Andrei Gatej • Sep 22 '20

Great article, thank you for sharing?

I’d be curious to know, what’s the difference between the first pg snippet and doing the same thing “imperatively” in node?(e.g make a req to insert first, then get the id, the make the second request).

Is it that with the first approach, everything is happening under the same TCP connection(or the same transaction)?

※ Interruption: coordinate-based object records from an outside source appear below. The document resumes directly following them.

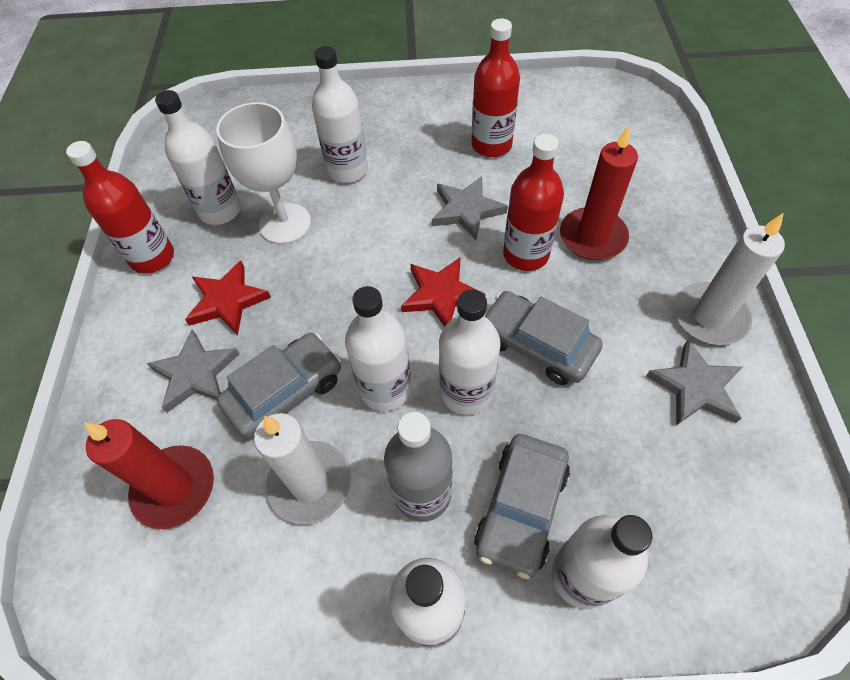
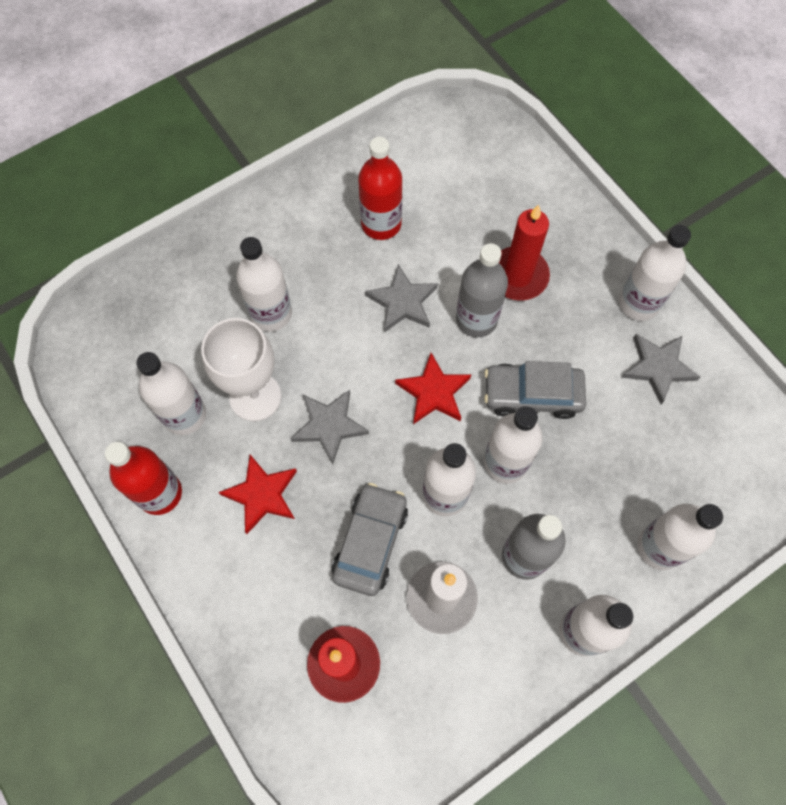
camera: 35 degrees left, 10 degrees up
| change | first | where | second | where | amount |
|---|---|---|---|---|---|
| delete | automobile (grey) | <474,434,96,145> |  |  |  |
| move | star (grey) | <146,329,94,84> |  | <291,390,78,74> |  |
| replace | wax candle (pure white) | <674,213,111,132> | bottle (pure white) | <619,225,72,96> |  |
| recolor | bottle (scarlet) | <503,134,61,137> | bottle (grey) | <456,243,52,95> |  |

Grant • Sep 23 '20 • Edited

Hi Andrei!

In the first PG snippet, since the row/id can be returned automatically, it eliminates a step. For example, in node, you could save the result of that first INSERT (the id) to a variable, then use the variable in another query. Without this, you would have to do three steps like you mentioned: INSERT, SELECT, and whatever else. Either way it would be done in one connection, but it's shorter with PG, and it can really help if you want more columns than just the id. It can also be helpful if you do an UPDATE, which is another situation where you might not really be sure what happened, like the auto-incrementing id. Does that answer your question?

Andrei Gatej • Sep 23 '20

Yes, thank you very much. So with both approaches, only one connection is made? I find it a bit strange, since with the “node” approach we have multiple requests and with the other one we have only one big query. Or is the same connection used among all the requests?

Grant • Sep 23 '20

Yes, it would be one connection if I understand what you are asking, though you would presumably do multiple steps within a transaction, so that you have better control of how the overall operation behaves (for ACID compliance).